- 2023-08-02T00:00:00
- Company Research
- We raise our target price (TP) for POW by 4.5% and maintain our OUTPERFORM rating. We view POW as a solid play on Vietnam’s resilient power consumption and structural transition to LNG with its upcoming Nhon Trach 3 & 4 LNG-fired plants.
- Our higher TP is mainly due to POW’s net cash balance of VND1.2tn at end-Q2 2023 vs net debt of VND1.0tn at end-Q1 2023, which outweighs a 1% decline in our estimated PV of FCF & TV that results from a 2% decrease in our aggregate 2023-2027F NPAT-MI forecast.

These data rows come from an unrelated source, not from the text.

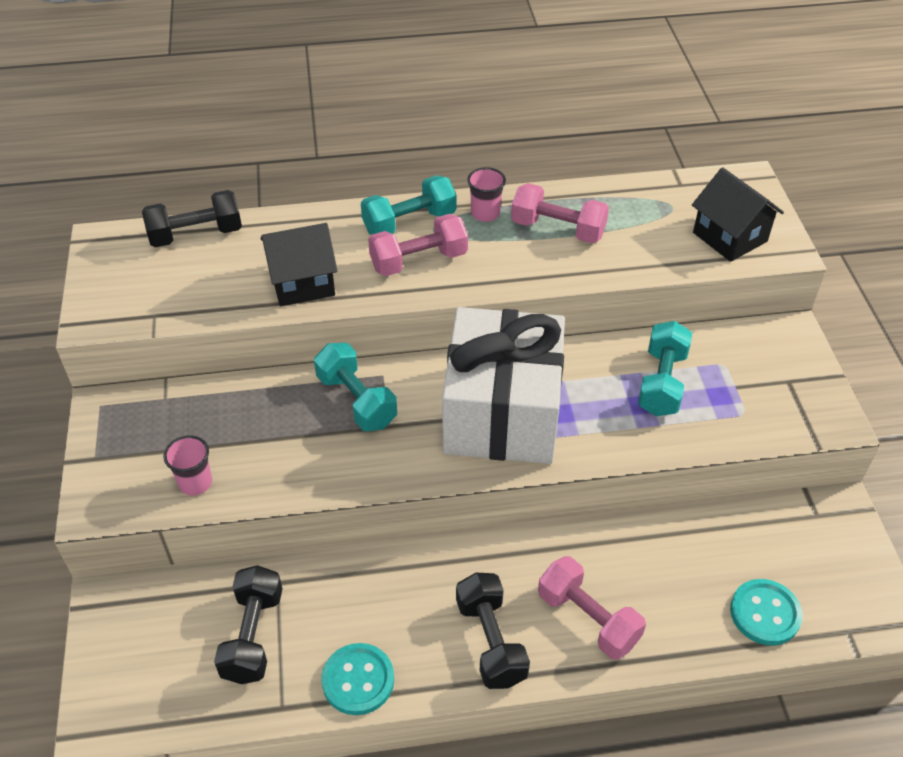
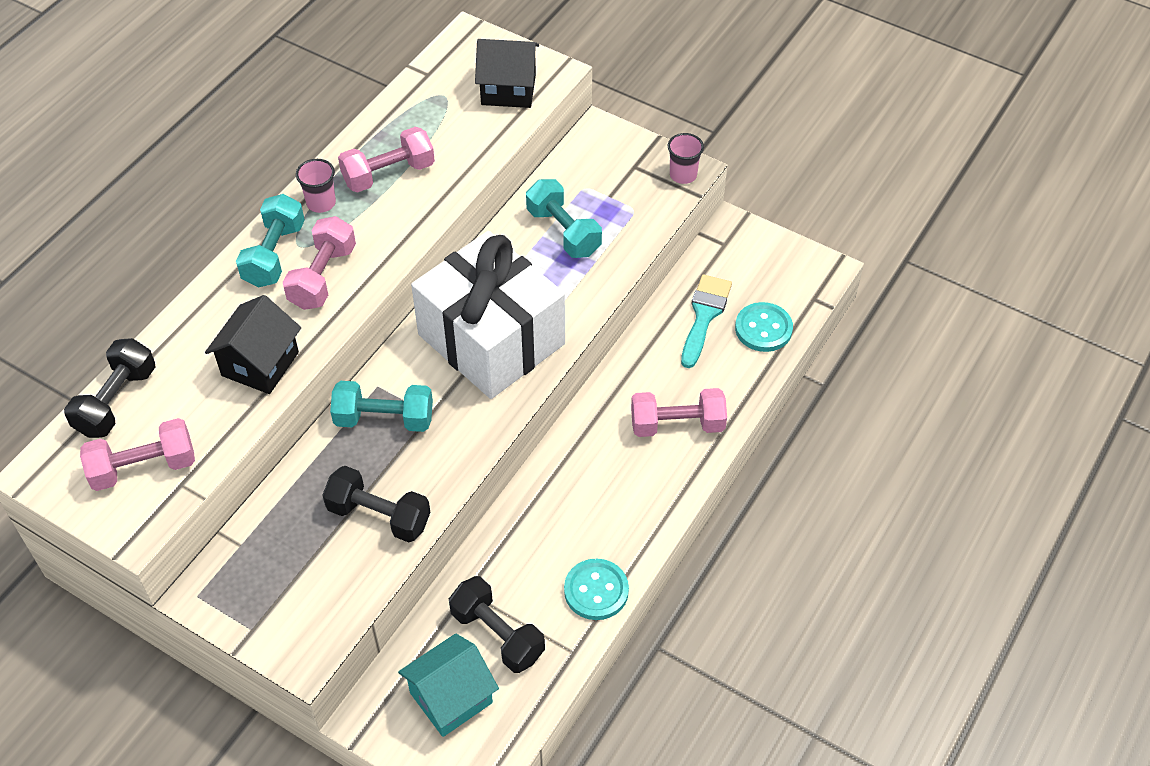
camera: 50 degrees left, 5 degrees up
(151, 286) = (143, 467): none -> pink dumbbell
(167, 646) = (451, 697): none -> turquoise house
(195, 483) = (352, 573): pink cup -> pink cup (683, 175)
(490, 641) = (641, 491): black dumbbell -> black dumbbell (379, 516)
(724, 555) = (704, 315): none -> turquoise brush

- Our lower aggregate 2023-2027F NPAT-MI forecast is due to (1) our 7% and 4% lower earnings projections in 2023F and 2024F, respectively, as we increase COGS of Ca Mau and Nhon Trach 1 in 2023 to reflect higher-than expected expenses in H1 2023 and lower our assumed utilization rate for Ca Mau in 2024 from 62% to 58%, which is similar to the pre-COVID level; and (2) our 1% lower NPAT-MI forecast for 2025F-2027F mainly due to revising our VND depreciation assumption against the USD in 2023 from 0% to 1% (we maintain our assumption for a 0% VND depreciation against the USD from 2024 onward).